A critical but often overlooked setting is colors="true" and stopOnFailure. In CI you usually want colors="false" and you may want stopOnDefect to halt on risky tests. The <php> element lets you set INI values and environment variables scoped to the test run—set APP_ENV to testing here, not in your .env.testing, to avoid confusion.

SettingRecommended ValueWhy
cacheDirectory.phpunit.cache/Speeds up coverage runs
processIsolationfalseDefault; use per-test #[RunInSeparateProcess] when needed
stopOnDefecttrue in devCatch risky tests immediately
bootstrapvendor/autoload.phpLet Composer handle autoloading

Code Example

php
<?php
// phpunit.xml (project root)
/*
<?xml version="1.0" encoding="UTF-8"?>
<phpunit
    xmlns:xsi="http://www.w3.org/2001/XMLSchema-instance"
    xsi:noNamespaceSchemaLocation="vendor/phpunit/phpunit/phpunit.xsd"
    bootstrap="vendor/autoload.php"
    colors="true"
    cacheDirectory=".phpunit.cache"
    stopOnDefect="false"
>
    <testsuites>
        <testsuite name="Unit">
            <directory suffix="Test.php">tests/Unit</directory>
        </testsuite>
        <testsuite name="Feature">
            <directory suffix="Test.php">tests/Feature</directory>
        </testsuite>
    </testsuites>

    <source>
        <include>
            <directory suffix=".php">src</directory>
        </include>
        <exclude>
            <directory>src/Legacy</directory>
        </exclude>
    </source>

    <coverage>
        <report>
            <html outputDirectory="coverage-html"/>
            <clover outputFile="coverage.xml"/>
        </report>
    </coverage>

    <php>
        <ini name="display_errors" value="1"/>
        <env name="APP_ENV" value="testing"/>
        <env name="DB_CONNECTION" value="sqlite"/>
        <env name="DB_DATABASE" value=":memory:"/>
    </php>
</phpunit>
*/

// composer.json autoload-dev section:
/*
"autoload-dev": {
    "psr-4": {
        "Tests\\": "tests/"
    }
}
*/

// tests/TestCase.php — your base test class
declare(strict_types=1);

namespace Tests;

use PHPUnit\Framework\TestCase as BaseTestCase;

abstract class TestCase extends BaseTestCase
{
    protected function setUp(): void
    {
        parent::setUp();
        // shared test bootstrap logic
    }
}

Interview Q&A

Q: What is the difference between phpunit.xml and phpunit.xml.dist, and which should be committed to version control?

phpunit.xml.dist is the distributable default configuration that ships with your project in version control. phpunit.xml is a developer-local override that should be listed in .gitignore.
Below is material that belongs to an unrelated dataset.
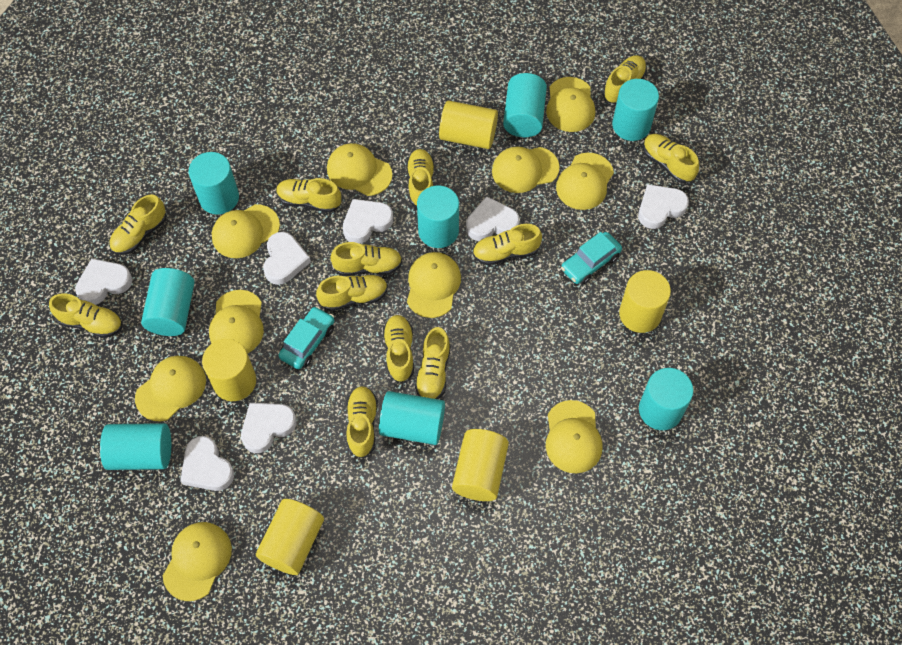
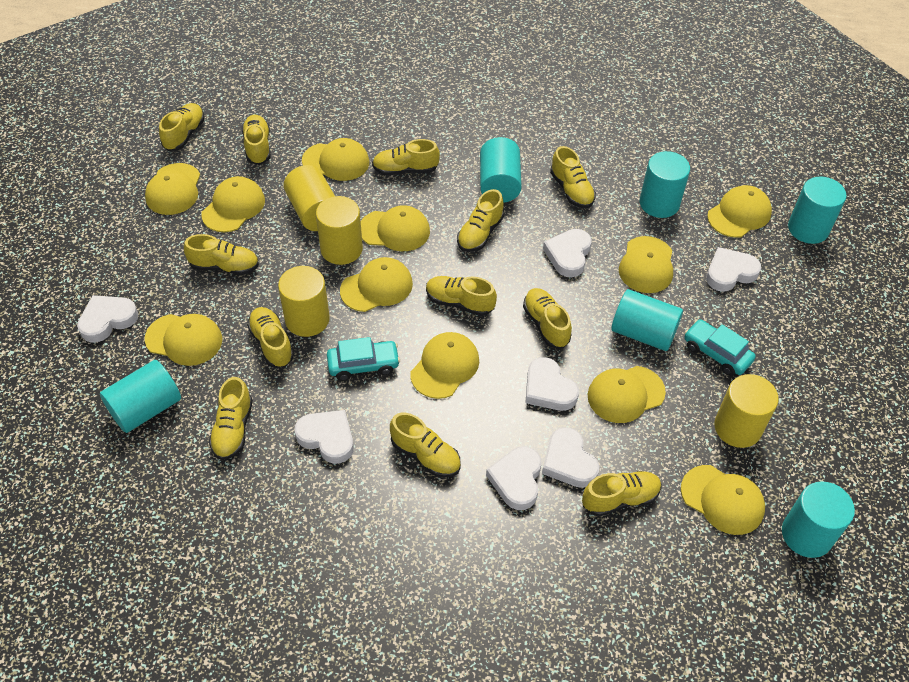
turquoise cylinder: 8 -> 6
yellow cap: 10 -> 11
yellow cylinder: 5 -> 4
PHPUnit loads phpunit.xml if it exists, falling back to phpunit.xml.dist. This pattern lets individual developers override settings (like enabling stopOnFailure locally) without affecting CI or other team members.


Q: Why should you never call require or include inside test files, and what is the correct alternative?

Hardcoded require statements create brittle paths that break as the project structure changes and make it impossible to run a single test file in isolation. The correct approach is to configure Composer's autoload-dev with a PSR-4 mapping for the test namespace and use vendor/autoload.php as PHPUnit's bootstrap. This means any class in your tests/ directory is automatically available without explicit require statements.


Q: How do you configure PHPUnit to use an in-memory SQLite database for tests, and why is this preferable to a separate test database?

Set DB_CONNECTION=sqlite and DB_DATABASE=:memory: in the <php> section of phpunit.xml. An in-memory SQLite database is created fresh for each process, requires no cleanup between test runs, executes significantly faster than a network database, and eliminates the need for test database provisioning in CI. The trade-off is that SQLite's SQL dialect is not identical to MySQL or PostgreSQL, so schema-level tests (specific data types, JSON operators) may still need a real database.